This is a fun one. We’re always told that mutations occur randomly throughout the genome, but this idea kind of misses the point that they are, in their own way, “predictably random.” At different parts of the genome, mutations occur at different frequencies. On the individual level, different types of mutational causes are more frequent than others. Each site along the DNA has a mutational variance based upon conditions the region is subject to. This is why the various “molecular clocks” need to be calibrated separately from one another. We have many molecular clocks, indeed, we are limited only by the number of common genes between organisms. Indeed, the LUCA (Last Universal Common Ancestor) possessed at least:
rRNA and tRNA genes
DNA-binding genes for topoisomerases, ligases, and repair proteins
glucose metabolism genes (hexokinases, at least)
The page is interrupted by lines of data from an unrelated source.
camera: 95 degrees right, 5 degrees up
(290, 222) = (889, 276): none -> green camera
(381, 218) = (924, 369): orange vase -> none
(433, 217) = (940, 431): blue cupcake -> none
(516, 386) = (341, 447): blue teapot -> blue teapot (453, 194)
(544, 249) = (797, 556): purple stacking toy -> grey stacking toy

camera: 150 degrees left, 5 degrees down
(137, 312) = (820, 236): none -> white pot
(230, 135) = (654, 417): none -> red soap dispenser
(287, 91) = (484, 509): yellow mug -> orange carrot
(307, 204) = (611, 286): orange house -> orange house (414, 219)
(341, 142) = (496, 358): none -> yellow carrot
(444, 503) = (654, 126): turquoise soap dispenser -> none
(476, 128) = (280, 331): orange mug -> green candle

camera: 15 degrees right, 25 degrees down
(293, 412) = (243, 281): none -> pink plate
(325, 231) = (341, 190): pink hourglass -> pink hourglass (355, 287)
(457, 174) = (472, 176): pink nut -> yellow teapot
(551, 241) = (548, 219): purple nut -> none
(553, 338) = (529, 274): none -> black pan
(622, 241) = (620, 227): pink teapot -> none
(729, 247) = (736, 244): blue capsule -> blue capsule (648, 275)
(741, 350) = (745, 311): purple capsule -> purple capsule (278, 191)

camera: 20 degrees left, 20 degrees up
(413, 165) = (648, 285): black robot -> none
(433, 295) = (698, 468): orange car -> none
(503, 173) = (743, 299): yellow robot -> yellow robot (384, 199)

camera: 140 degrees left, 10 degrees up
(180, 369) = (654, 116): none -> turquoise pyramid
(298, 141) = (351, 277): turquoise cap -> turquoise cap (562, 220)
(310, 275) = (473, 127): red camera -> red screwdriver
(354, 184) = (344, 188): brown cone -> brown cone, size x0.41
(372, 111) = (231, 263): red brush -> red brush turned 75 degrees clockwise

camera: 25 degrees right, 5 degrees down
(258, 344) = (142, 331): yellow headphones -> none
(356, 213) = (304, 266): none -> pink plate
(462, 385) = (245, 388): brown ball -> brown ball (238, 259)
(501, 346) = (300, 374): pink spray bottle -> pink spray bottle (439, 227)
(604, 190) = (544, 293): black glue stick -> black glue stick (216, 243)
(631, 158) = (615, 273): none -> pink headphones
80 genes, all told. This is useful if you’re comparing a specific bacteria to a specific bird, but many species share more genes than these. Mammals, for example, share more genes with each other than they share with yeast and plants. This is only to be expected, but I’m getting off topic. Different genes mutate at different rates, and these rates vary based upon several factors. One of which being the DNA repair and replication genes of that organism. Some repair and replication proteins are notably more efficient at repairing or replicating DNA with higher fidelity. This variance in fidelity plays a role in mutation rates. Broadly speaking, however, the introns of these genes vary little within families and orders due to the selective pressure to have functional DNA repair and replication genes. The rates are about 1/50th that of silent stretches of the genome.
Another point is that mutation rates are not exactly correlated to years, but to generations, so a shortening in generation time will lead to an increase in the mutation rate and vice versa. Yet, once again, the increase will be more pronounced in the silent stretches of DNA than in the functional stretches.
Additional compounding factors include the methylation/acetylation states of histones (at least in eukaryotes) which allow more or less exposure to the repair proteins found within the cell. For this reason, (generally speaking) genes bound by highly methylated histones tend to undergo higher mutation rates than those around demethylated (or specifically methylated) histones.
Moreover, the different molecules which comprise DNA differ in their interactions with neighboring/paired molecules. Two thymines next to one another can fuse to form dimers if exposed to UV light. Cytosine can spontaneously deaminate to form uracil. Mismatched pairs vary in frequency due to variations in partial affinity.
These are certainly not ALL of the problems with the idea of absolutely random mutations, but make for a decent start on the issue. We have to understand that while specific mutations occur randomly in terms of if or when they will happen, the rates of mutation differ due to various compounding factors.